Mashghara, une localité de la vallée de la Bekaa, figurait parmi les zones touchées pendant la nuit, tuant au moins 11 personnes, dont deux enfants, selon le ministère libanais de la Santé. Interrogé sur cette frappe, l'armée israélienne a renvoyé à un communiqué antérieur indiquant qu'elle avait ciblé « des infrastructures du Hezbollah ».

Extension des opérations terrestres

"Nous sommes en guerre contre le Hezbollah", a déclaré M. Netanyahu dans une déclaration vidéo lundi soir, ajoutant qu'il avait ordonné à l'armée de "mettre davantage la pression".

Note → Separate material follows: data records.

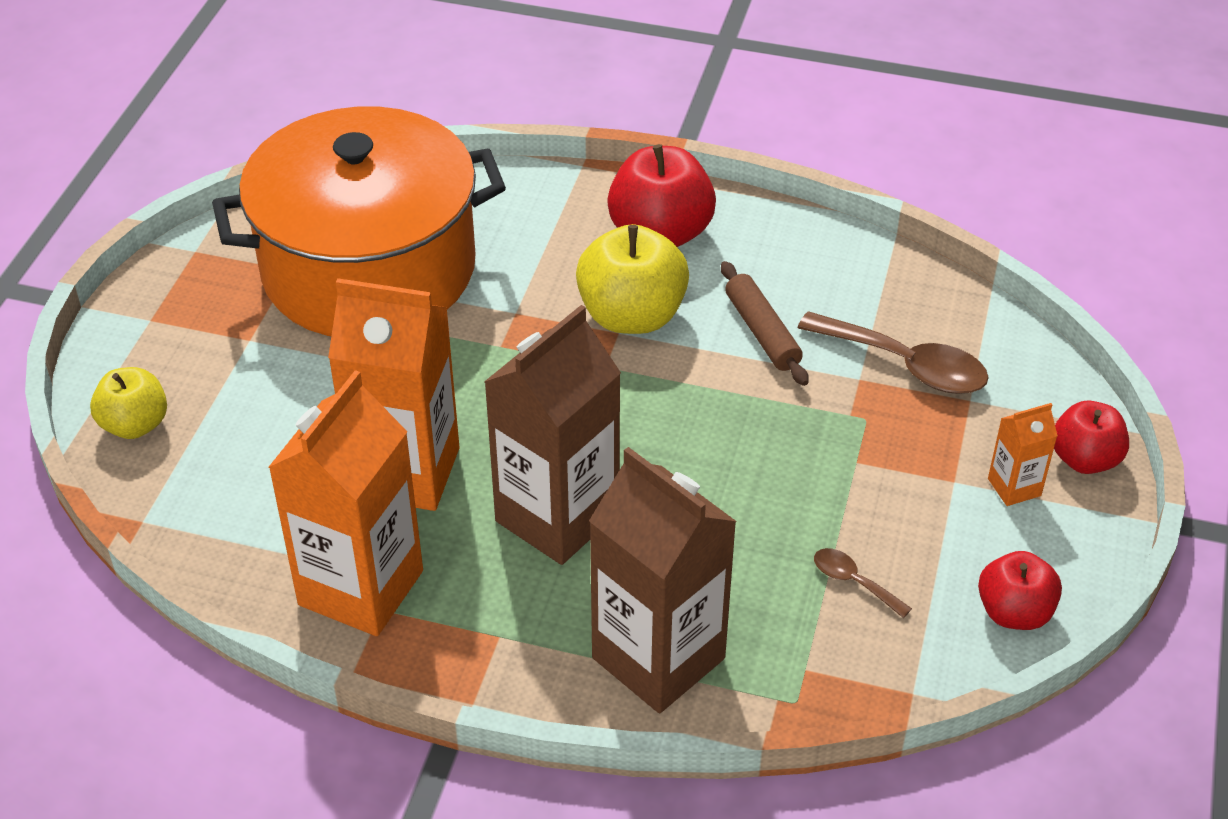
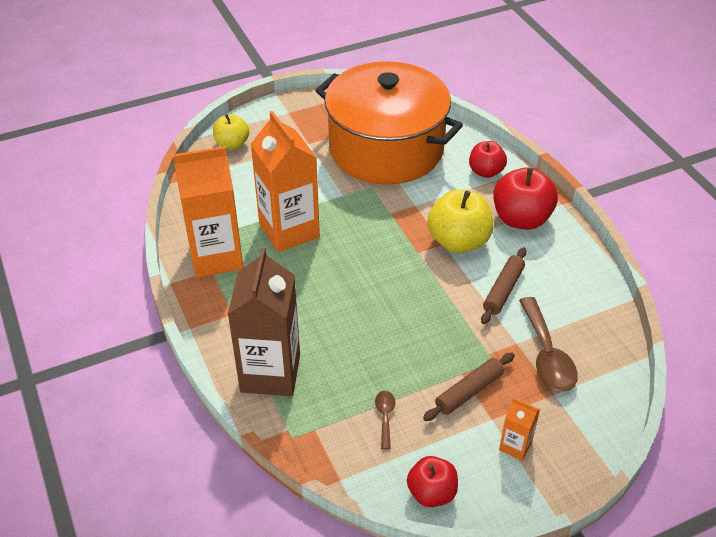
camera: 50 degrees right, 0 degrees up
(557, 517) = (314, 291): brown carton -> none
(891, 473) = (469, 391): none -> brown rolling pin
(1084, 459) = (568, 465): red apple -> red apple (486, 171)

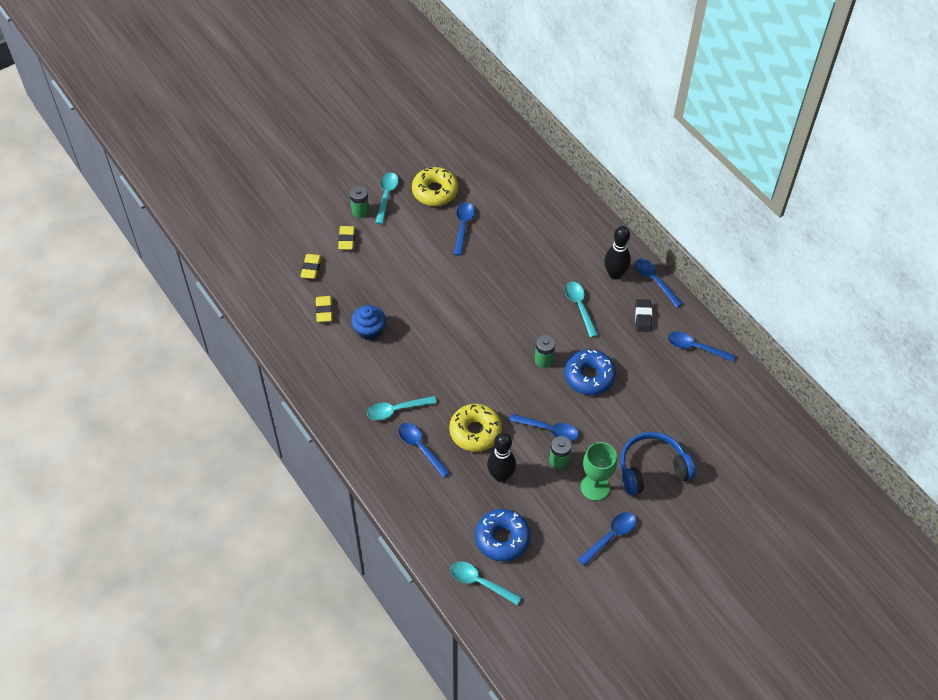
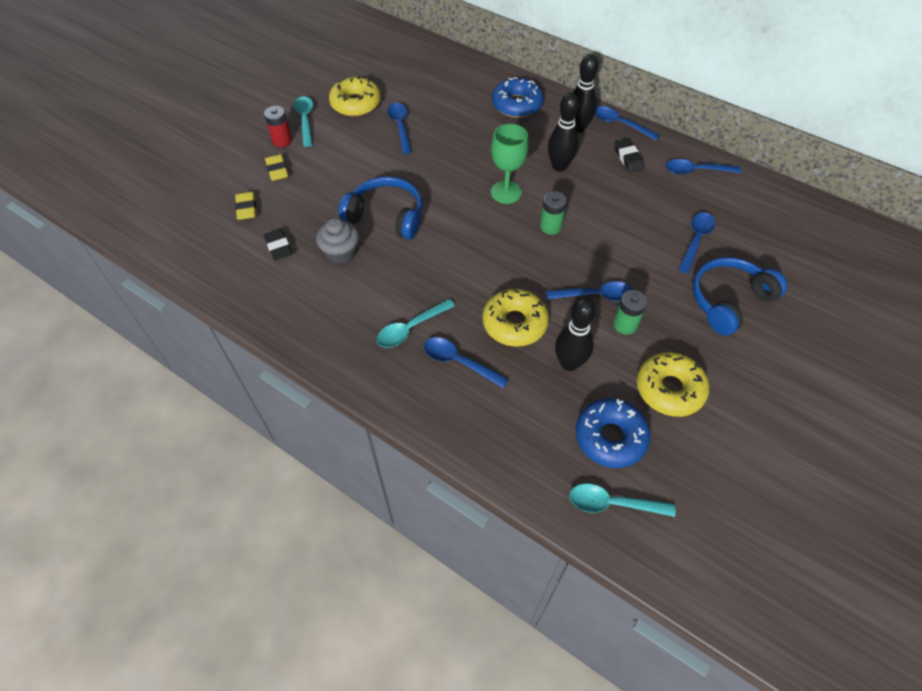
camera: 20 degrees left, 0 degrees up
(324, 310) = (278, 247): yellow eraser -> black eraser
(360, 211) = (282, 140): green battery -> red battery
(369, 330) = (341, 252): blue cupcake -> grey cupcake
(416, 309) = (386, 216): none -> blue headphones
(564, 520) = (669, 389): none -> yellow donut
(579, 307) = (559, 166): turquoise spoon -> black bowling pin
(589, 376) = (607, 228): blue donut -> blue donut (516, 105)
(595, 487) = (681, 340): green goblet -> green goblet (506, 192)
(610, 536) = (731, 390): blue spoon -> blue spoon (696, 240)

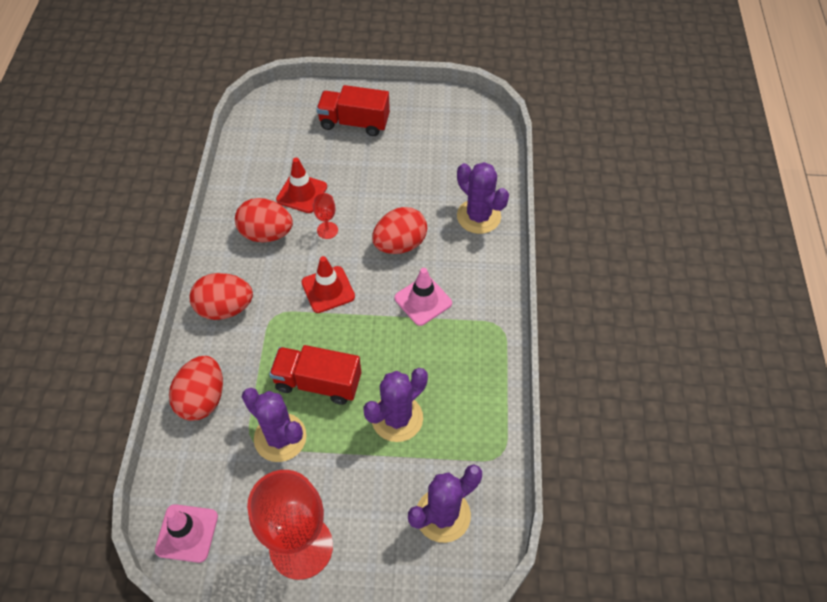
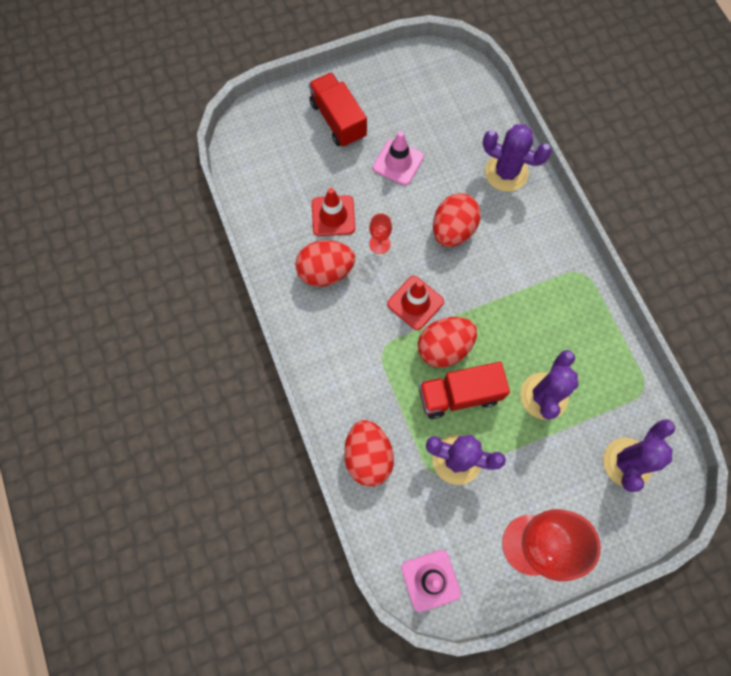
camera: 25 degrees left, 15 degrees up
(225, 308) = (334, 362): red egg -> red egg (444, 348)
(354, 123) = (338, 120): red truck -> red truck turned 75 degrees clockwise
(423, 300) = (504, 277): pink traffic cone -> pink traffic cone (398, 162)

Deux responsables militaires israéliens, qui ont requis l'anonymat pour discuter de plans sensibles, ont affirmé mardi que les troupes opéraient désormais au-delà de ce qu'Israël appelle la « ligne de défense avancée », une zone s'étendant sur plusieurs kilomètres à l'intérieur du sud du Liban qu'Israël occupe depuis son invasion du pays lors du conflit actuel.

Contexte de l'escalade

La guerre a éclaté en mars, peu après le début de l'offensive américano-israélienne contre l'Iran, lorsque le Hezbollah a tiré des roquettes de l'autre côté de la frontière en soutien à Téhéran. Une trêve négociée par les États-Unis est entrée en vigueur en avril, mais des attaques de représailles ont continué, chaque camp accusant l'autre de violer l'accord de cessez-le-feu.

Cette nouvelle escalade menace de compliquer les efforts diplomatiques en cours. Les États-Unis poussent en faveur d'un accord de paix avec l'Iran, tandis que l'offensive israélienne au Liban risque de raviver les tensions régionales.